第5話 ここから、また、君と。
後日、本当に清水インパルスから俺の所にオファーが来て、晴れて俺もプロサッカー選手になった。元々獲得する予定だったのか、ケンタロウの代わりだったのかは分からない。だけど、俺にはそのオファーを断る理由はなかった。

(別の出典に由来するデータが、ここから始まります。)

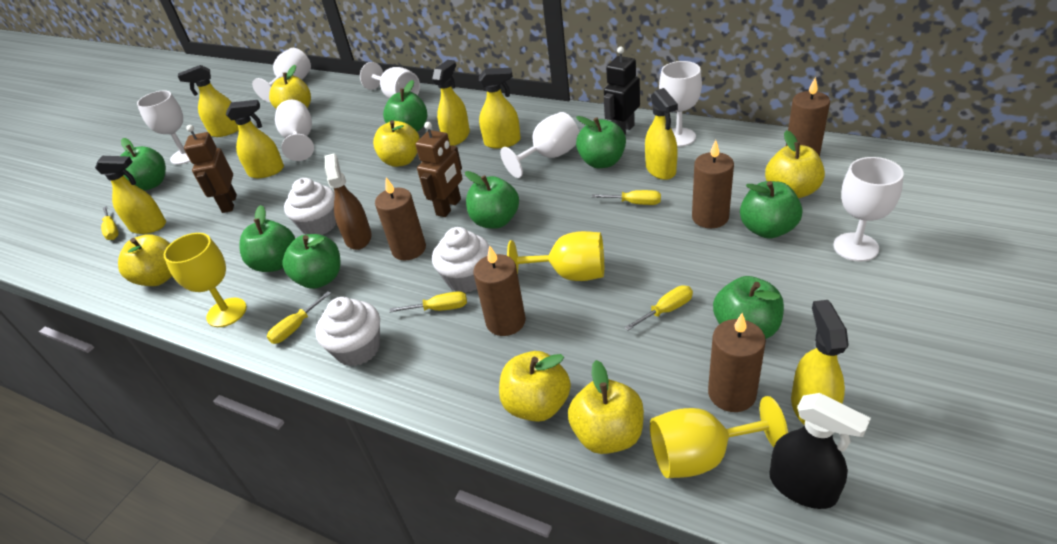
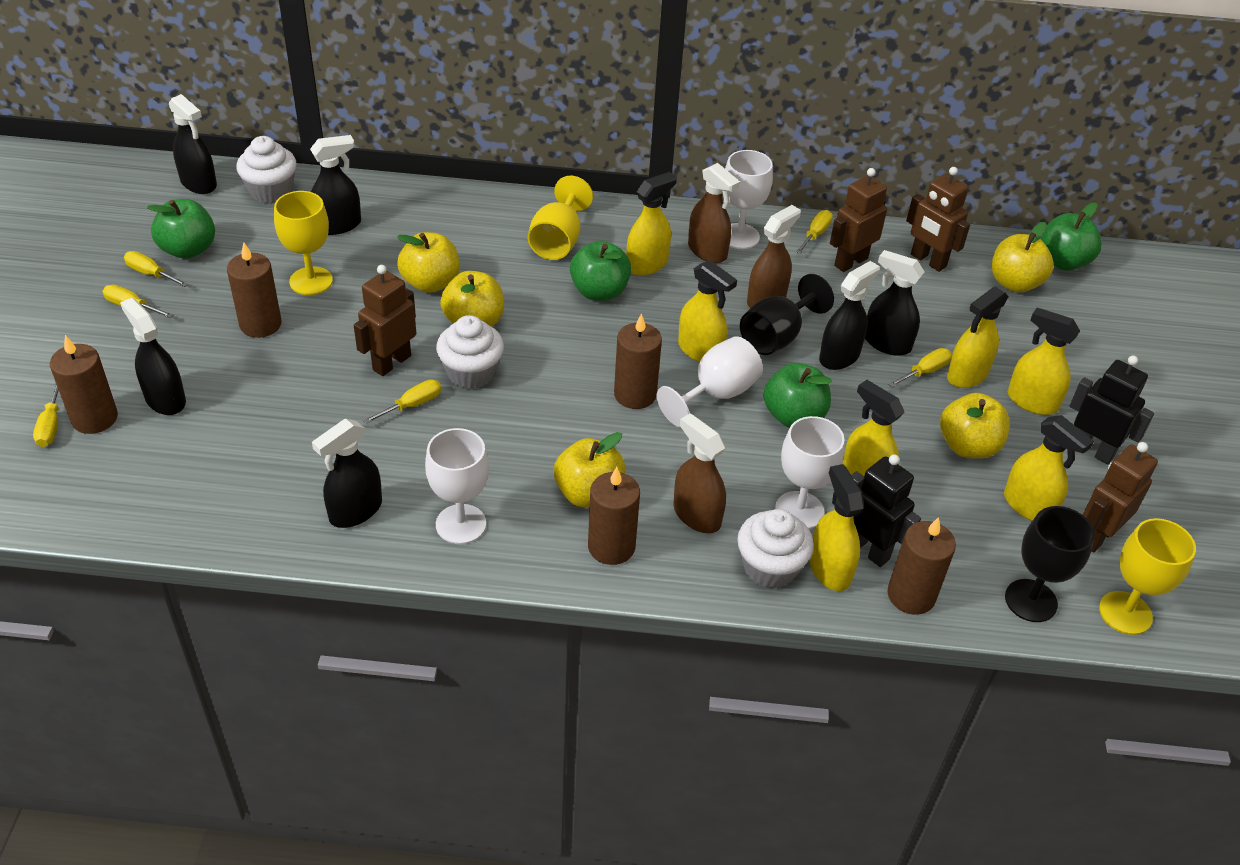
black goblet: 0 -> 2
black robot: 1 -> 2
black spray bottle: 1 -> 6
brown robot: 2 -> 4
brown spray bottle: 1 -> 3
green apple: 8 -> 4
white goblet: 7 -> 4
yellow apple: 6 -> 5
yellow screwdriver: 5 -> 6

そして、今日。ついに俺はデビュー戦を迎えようとしている。
胸に当てた手を下ろし、ゆっくりと目を開けた。いよいよ入場の時間だ。
俺はしっかりと前を見据えながら、広大な緑の海原へと足を踏み出した。
アイツはもう、ここにはいない。だけど、きっと空から見ていてくれるはずだ。――いや、違うな。俺とアイツは、もう一心同体だ、きっと俺の心の中にいる。
だから、いつだって俺を支えてくれるし、背中も押してくれる。やっとまた一緒にプレーができるな――そう思うと高鳴る鼓動を抑えることはできなかった。
本当にこれまで、楽しいことも苦しいことも、嬉しいことも辛いことも、たくさんあった。それが全部、今の俺の力になっている。
――聞こえるだろう、この歓声が。見えるだろう、この景色が。
進め、進め、どこまでも。お前と一緒なら、俺はどこまでだって飛べる。
心にそう言い聞かせて、ケンタロウに語りかけるようにそう心の中で呟いて、また一歩を踏み出した。
お前がいなかったら、俺はサッカーに出会えていなかったかもしれなかったんだ。本当にありがとう。
新たな戦いの始まりを告げる笛が、空高く鳴り響いた。